Dusan N Sormaz
Ohio University, USA
Dusan N Sormaz is an Associate Professor of Industrial and Systems Engineering at Ohio University, Athens, USA. His principal research interests are in process planning, Computer Integrated Manufacturing (CIM), simulation and lean manufacturing, and application of knowledge based systems in manufacturing. He developed the prototype of intelligent process planning system 3IPP. He has worked in a technology transfer project with Adizes Southeast Europe in Novi Sad. He also worked on FIPER project funded by NIST (ATP) in developing cost modeling tool. He has developed the distributed process plan modeling system IM Planner and applied its algorithms in projects for Delphi automotive. Recently, he has worked on developing cost models for jet engines and turbines, and on development of corrosion modeling software. He has published his research (over 80 refereed papers) in refereed journals, the two book chapters and at international conferences.
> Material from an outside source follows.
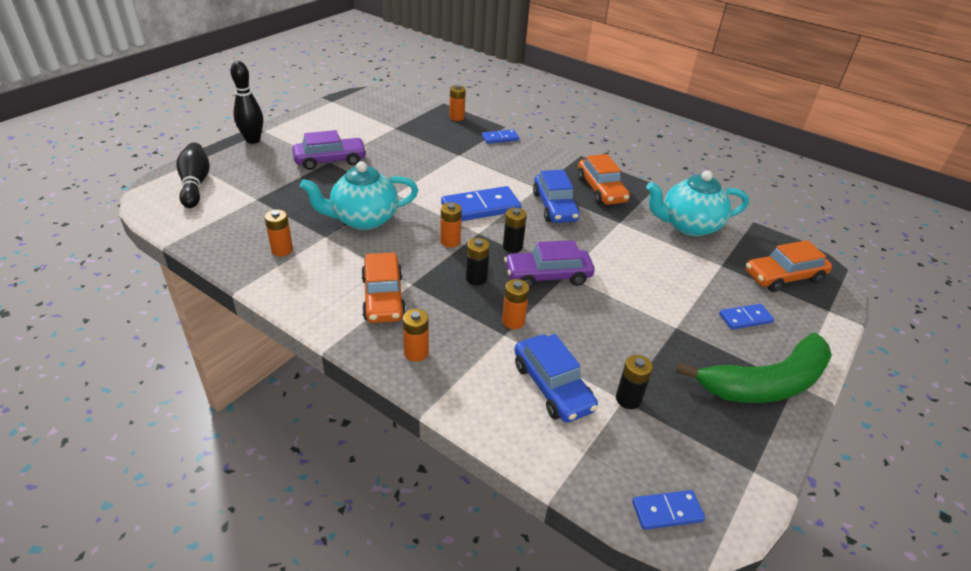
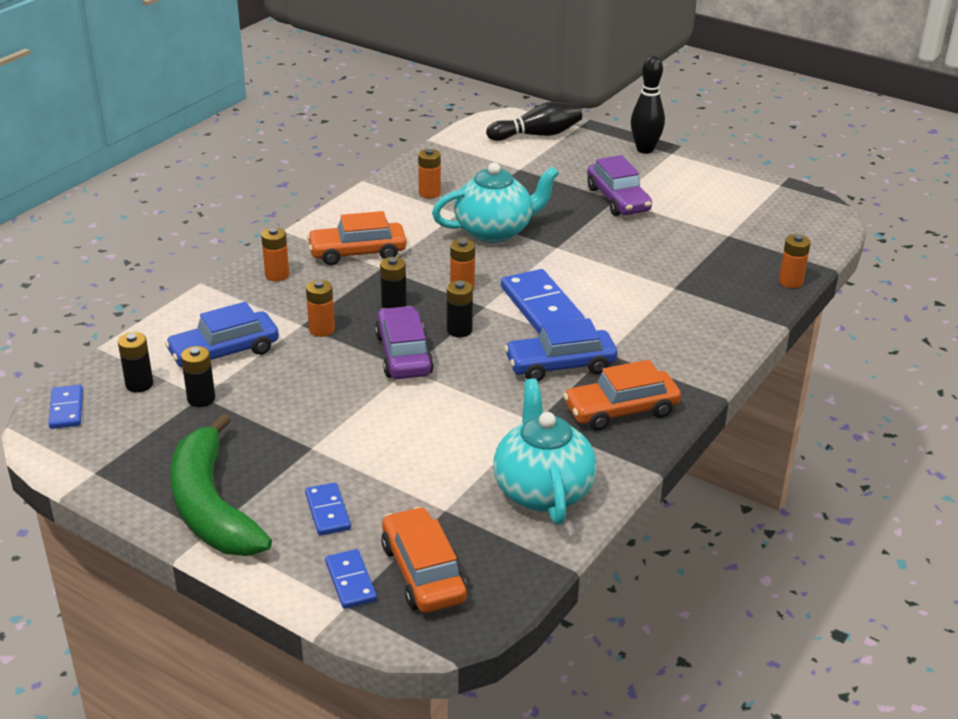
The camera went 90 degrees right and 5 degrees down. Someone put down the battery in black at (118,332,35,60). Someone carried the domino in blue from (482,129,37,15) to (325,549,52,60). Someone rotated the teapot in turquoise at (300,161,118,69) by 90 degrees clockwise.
He serves as a Reviewer for several international journals (IJPR, CAD, and others), and he co-edited proceedings of Group Technology/ Cellular Manufacturing World Symposium 2003. He received his PhD degree in industrial and systems engineering and MSc in computer science from University of Southern California, Los Angeles, CA, and MSc in industrial engineering and BS in mechanical engineering from University of Novi Sad, Yugoslavia. He is Member of IIE, Senior Member of SME, and Member of IEEE.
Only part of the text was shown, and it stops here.